John Waynes Yacht was WWII Minesweeper
August 5, 2008 Steve Terjeson 1 Comment
Wayne’s yacht was WWII minesweeper
Friday, August 1, 2008 – DAVID C. HENLEY Publisher Emeritus
John Wayne was a passionate lover of the sea, and today, 29 years after his death at the age of 72, his famed yacht the Wild Goose is still plying the Pacific, a living reminder of the screen actor whose motion picture career began in 1926 when he appeared as a Yale football hero in the film “Brown of Harvard.”
The 136-foot, 340-ton Wild Goose is more than just a yacht. It boasts a distinguished career in the U.S. Navy as well.
Built by the Ballard Marine Corp. of Seattle in 1942 to serve as a USN minesweeper, the wooden-hulled vessel was one of 561 of the YMS class constructed in 35 shipyards for use during WWII. More than 150 of them were sold to Great Britain and other allied navies.
The minesweeper that was to become Wayne’s yacht was numbered YMS-328, the YMS designating it was a Yard Minesweeper. Crewed by four officers and 29 enlisted personnel, YMS -328 was assigned to the Alaskan Sea Frontier Command in the Aleutians during World War II, sweeping enemy mine fields at Attu and the U.S. mine fields at Kiska and patrolling out of Adak.

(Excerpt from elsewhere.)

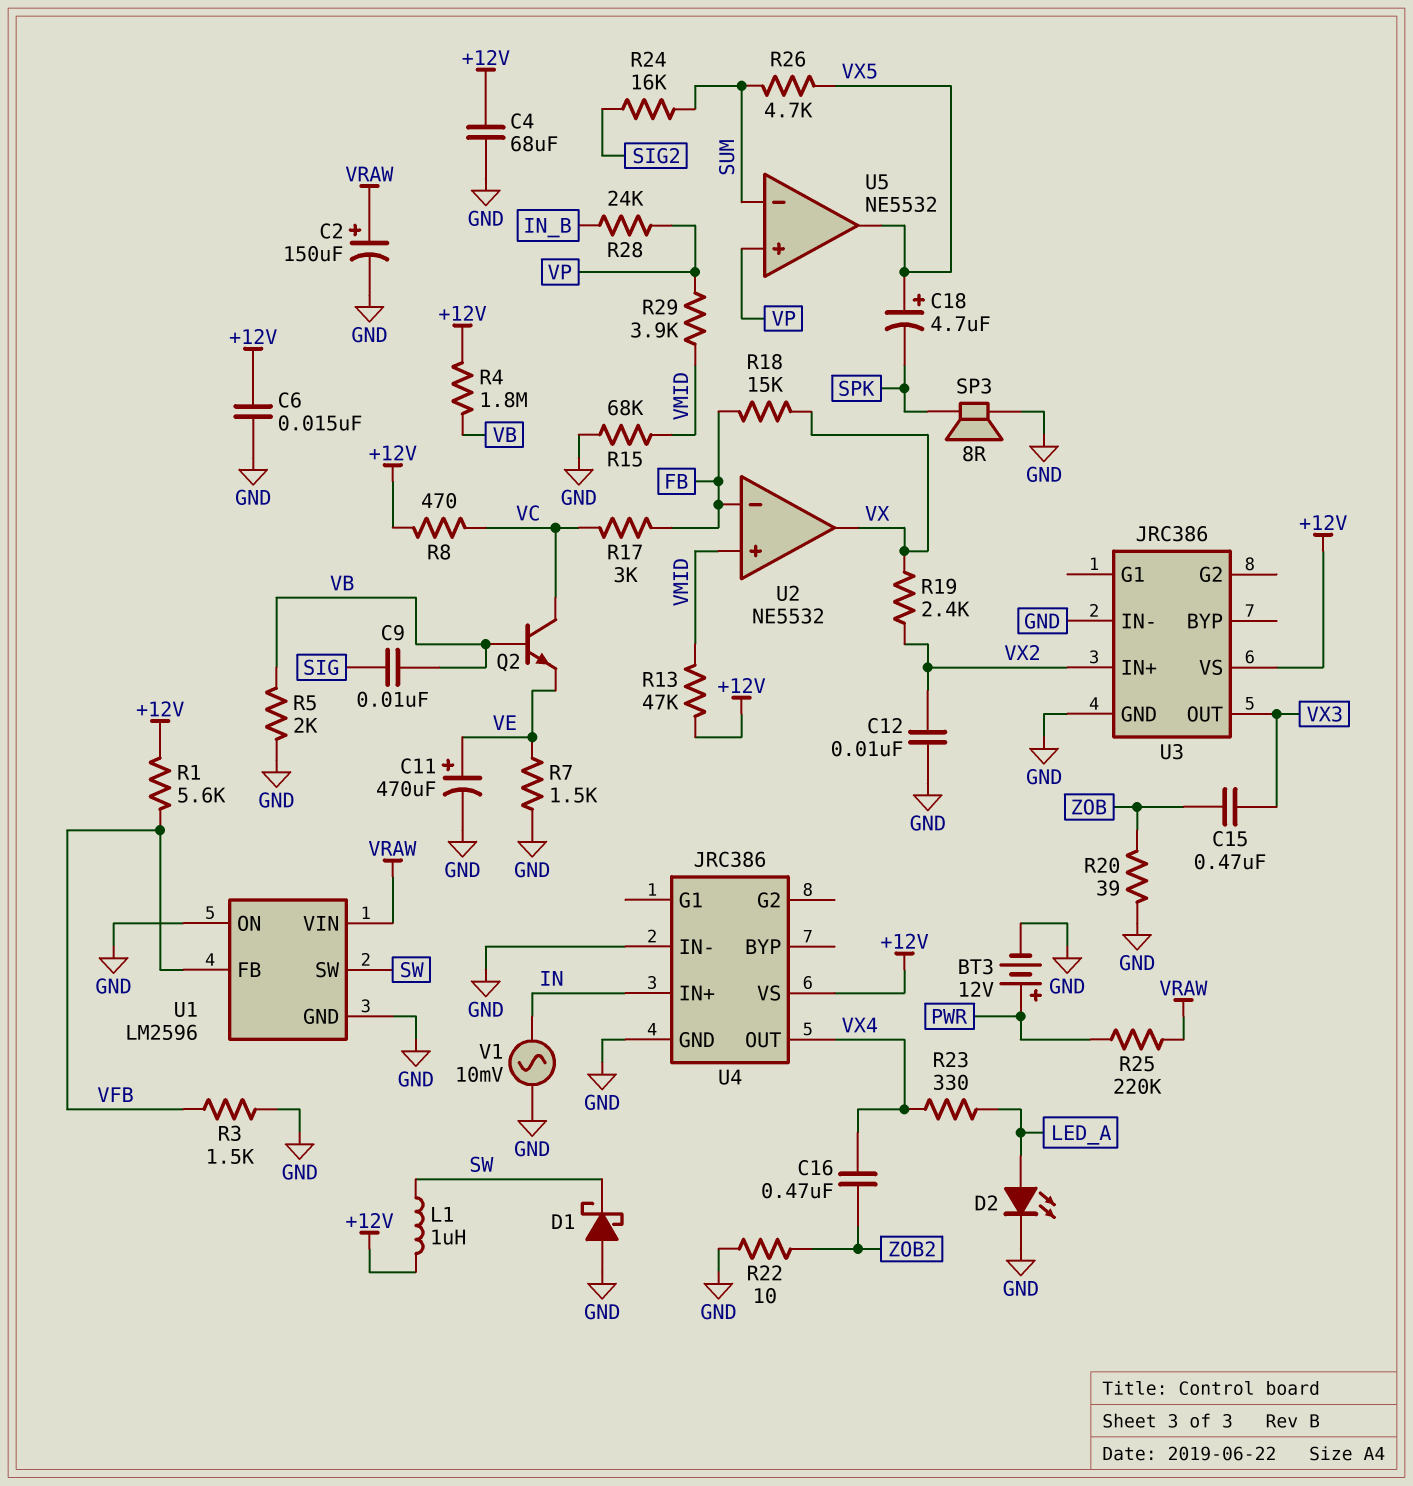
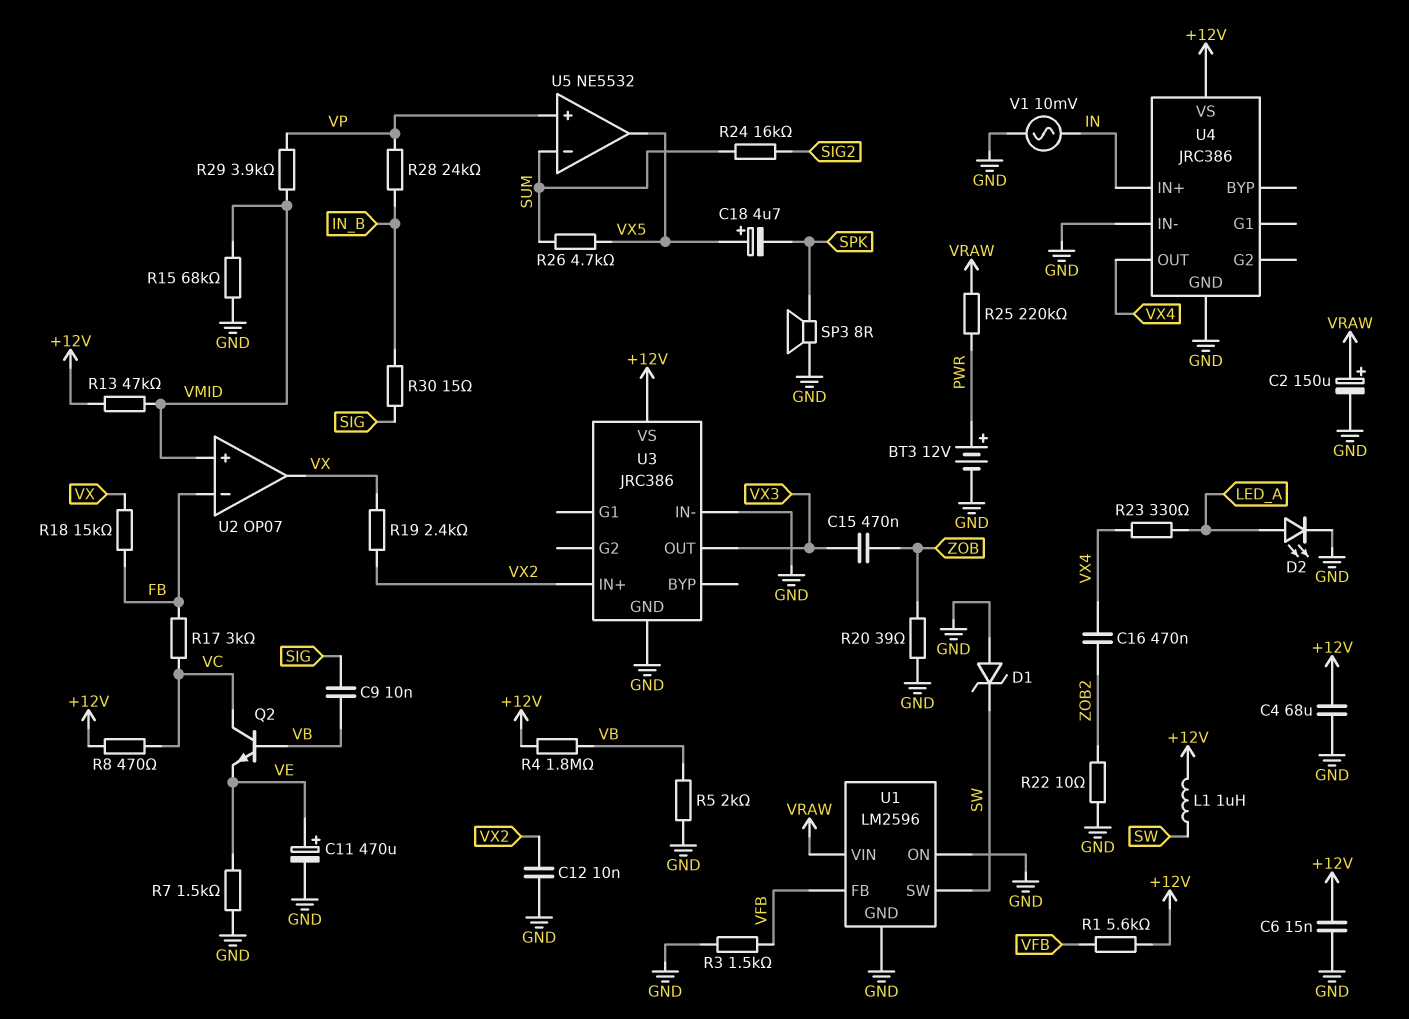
D1: schottky (A GND, K SW) -> zener (A GND, K SW)
R30: none -> 15 (IN_B, SIG)
U2: NE5532 -> OP07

Armed with a 50 mm cannon and two 20 mm guns, YMS-328 was ordered in 1945 to sail for the Western Pacific and participate in the invasion of Japan. That order was rescinded when the U.S. dropped atomic bombs upon Hiroshima and Nagasaki which brought about the end of WW II.
During WW 11, 20 of the YMS minesweepers were sunk by enemy fire in the Pacific and Atlantic campaigns and 12 were present at Japan’s surrender at Tokyo Bay on Sept. 2, 1945.
Many of the minesweepers saw service during the Korean War (by then they were given names) and were used by Navy reservists into the 1960s. The last YMS was decommissioned in late 1969.
Transferred to the Navy base at Bremerton, Wash., following her duty in the Aleutians, YMS-328 was decommissioned and sold to Canadian than yachtsman Harold A. Jones in 1948.
Subsequently sold twice more to wealthy Americans, it was purchased by Wayne in 1965 for $116,000. He completely refurbished the ship, adding a custom interior featuring dark wood paneled walls, a master stateroom, quarters for children and guests, a wet bar and a poker table.
Wayne also raised the overhead in most of the interior by six to eight inches to accommodate his 6-foot, 4 inch frame.
Wayne hired a full-time crew of four, homeported the Wild Goose outside his home in Newport Beach in Orange County, and took countless trips on the vessel to Mexico, Oregon, Washington State and Canada.
Entertaining passengers such as Sammy Davis Jr., Dean Martin and Pres. Richard Nixon during these voyages, Wayne was “in his prime as the owner of one of the world’s most famous private yachts,” its former captain, Bert Minshall, told me as we toured the boat several years ago.
Two months before his death in 1979, Wayne sold the Wild Goose for $750,000 to Los Angeles attorney Lynn Hutchins, and today the ship is owned by Hornblower Cruises, which operates it and several other former yachts out of its cruise terminals in Orange County, San Diego and Los Angeles.
Last week, my son, Dave, and I went out on Newport Bay in Newport Beach where we caught up with the Wild Goose when she was carrying a group of sightseers on a tour of the harbor.
The photo accompanying my column was taken by Dave just after the Wild Goose passed by Wayne’s former Newport home, which today is occupied by the owner of the Four Seasons Hotel in Los Angeles.
Shawn Ware, captain of the Wild Goose, told us the ship’s original twin-diesel engines are still is good shape and the Wild Goose is drydocked once a year for maintenance, hull cleaning and painting.
Costs for individuals taking two-hour Wild Goose cruises begin at $28, excluding food and beverages, and $4,600 for groups to charter the entire ship. The yacht can accommodate 150 guests.
“The Wild Goose may be 66 years old, but she’s in excellent condition, running well and has many good years ahead of her,” said Capt. Ware as he maneuvered the historic vessel into port.